IMI-Analyse 2024/50
Atomkrieg aus Versehen?
von: Karl Hans Bläsius | Veröffentlicht am: 9. Dezember 2024
In Zusammenhang mit Atomwaffen wird seit vielen Jahrzehnten davor gewarnt, dass ein Atomkrieg nicht gewonnen werden kann, kaum begrenzbar ist und das Leben auf der Erde vernichten könnte.

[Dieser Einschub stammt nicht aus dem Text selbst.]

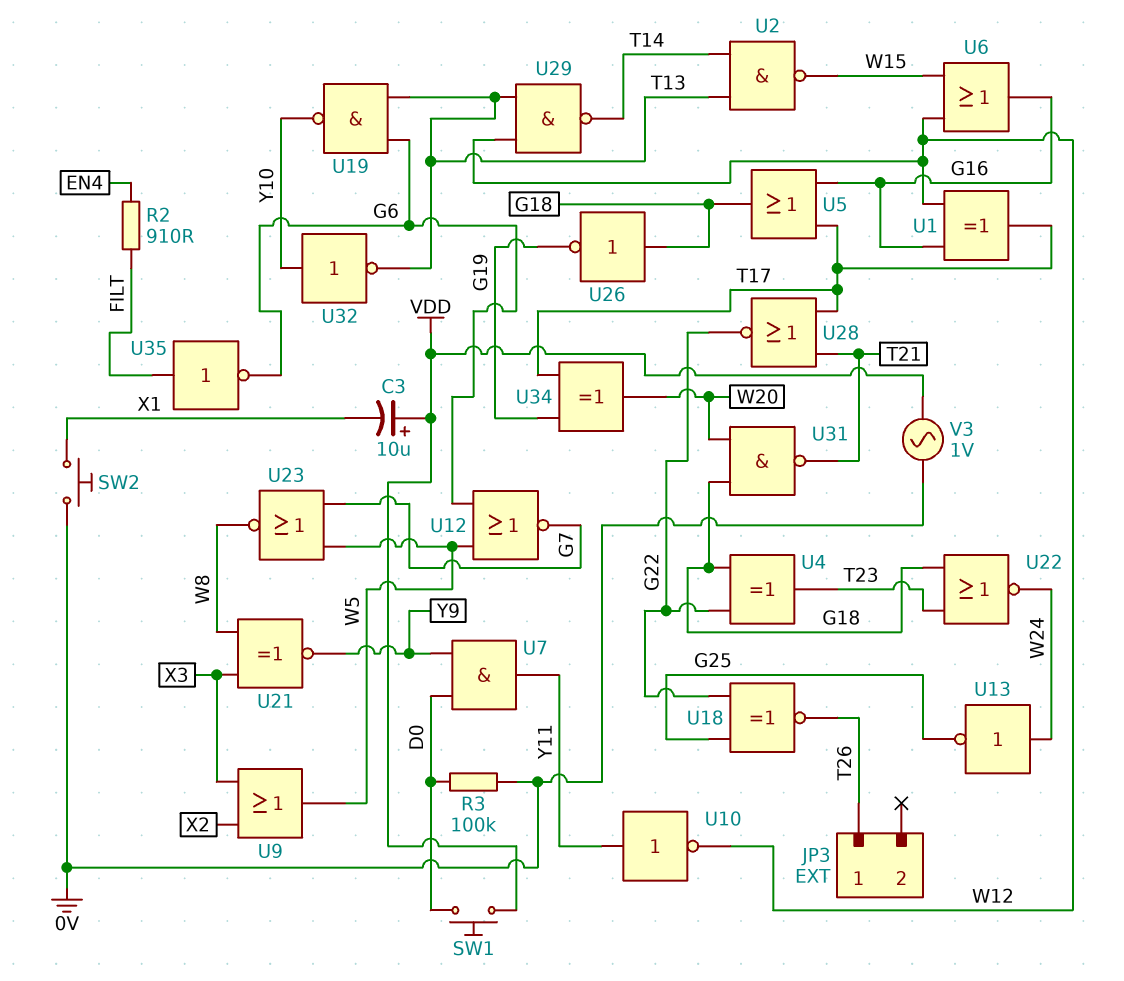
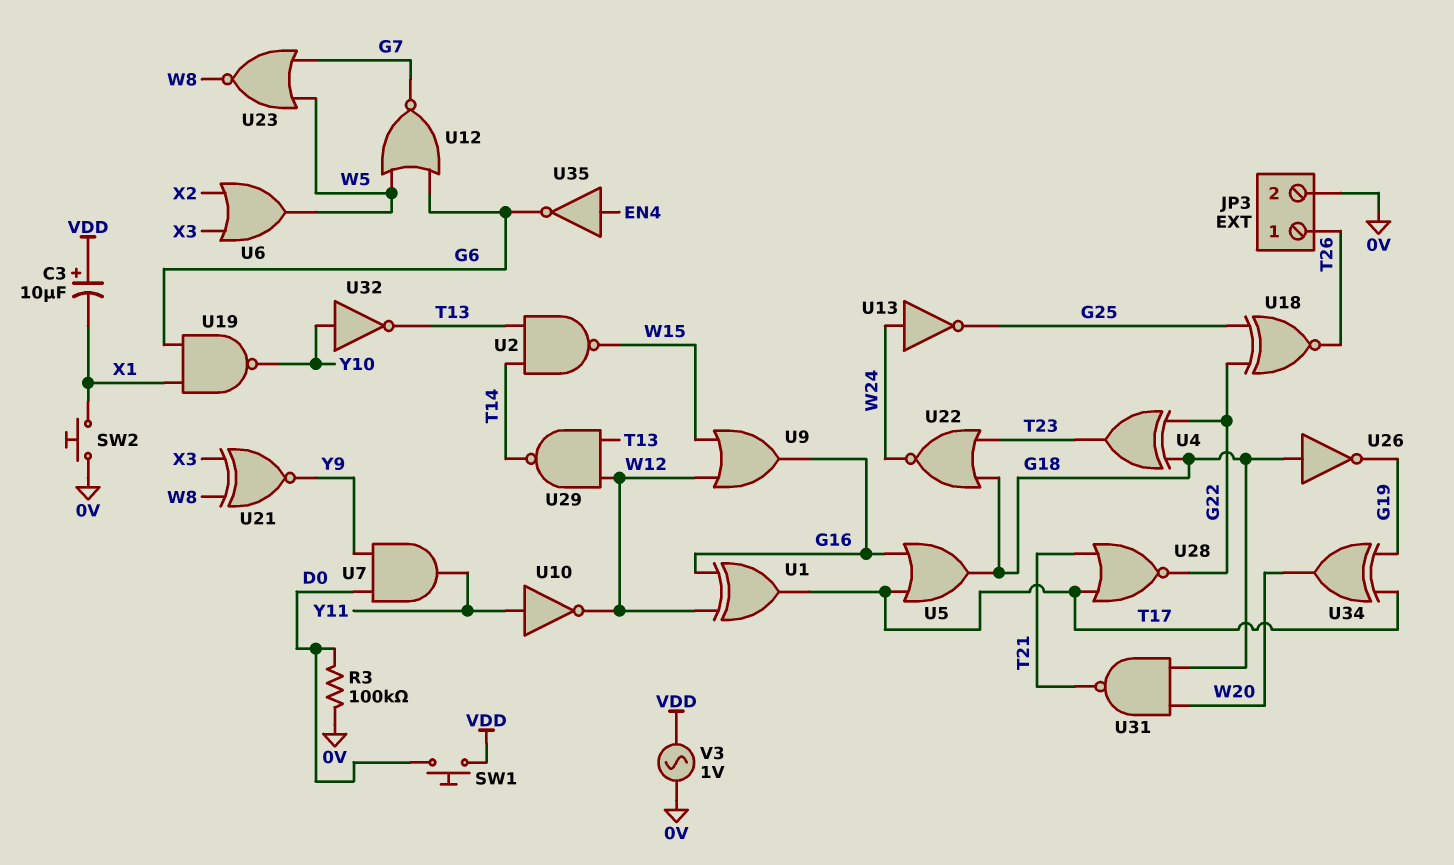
JP3 pin 2: none -> 0V
R2: 910 (EN4, FILT) -> none
U6: OR (in W12, in W15, out G16) -> OR (in X2, in X3, out W5)
U9: OR (in X2, in X3, out W5) -> OR (in W12, in W15, out G16)
U19: NAND (in G6, in T13, out Y10) -> NAND (in G6, in X1, out Y10)
U35: NOT (in FILT, out G6) -> NOT (in EN4, out G6)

Missverständnisse und Fehlinterpretationen durch Menschen und/oder Maschinen könnten auch zu einem Atomkrieg aus Versehen führen.
Frühwarnsysteme für nukleare Bedrohungen
Das Risiko eines Atomkriegs aus Versehen geht vor allem von Frühwarnsystemen aus, die auf Sensoren, sehr komplexen Computersystemen und Netzwerken basieren und der Vorhersage und Bewertung von möglichen Angriffen durch Atomraketen dienen. Dabei kann es zu Fehlalarmen kommen, wobei ein nuklearer Angriff gemeldet wird, obwohl kein Angriff vorliegt. Solche Fehler können ganz unterschiedliche Ursachen haben, wie z.B. Hardware-, Software-, Bedienungsfehler oder fehlerhafte Erkennung und Bewertung von Sensorsignalen. In Friedenszeiten und Phasen politischer Entspannung sind die Risiken sehr gering, dass die Bewertung einer Alarmmeldung zu einem atomaren Angriff führt. In solchen Situationen wird im Zweifelsfall eher von einem Fehlalarm ausgegangen.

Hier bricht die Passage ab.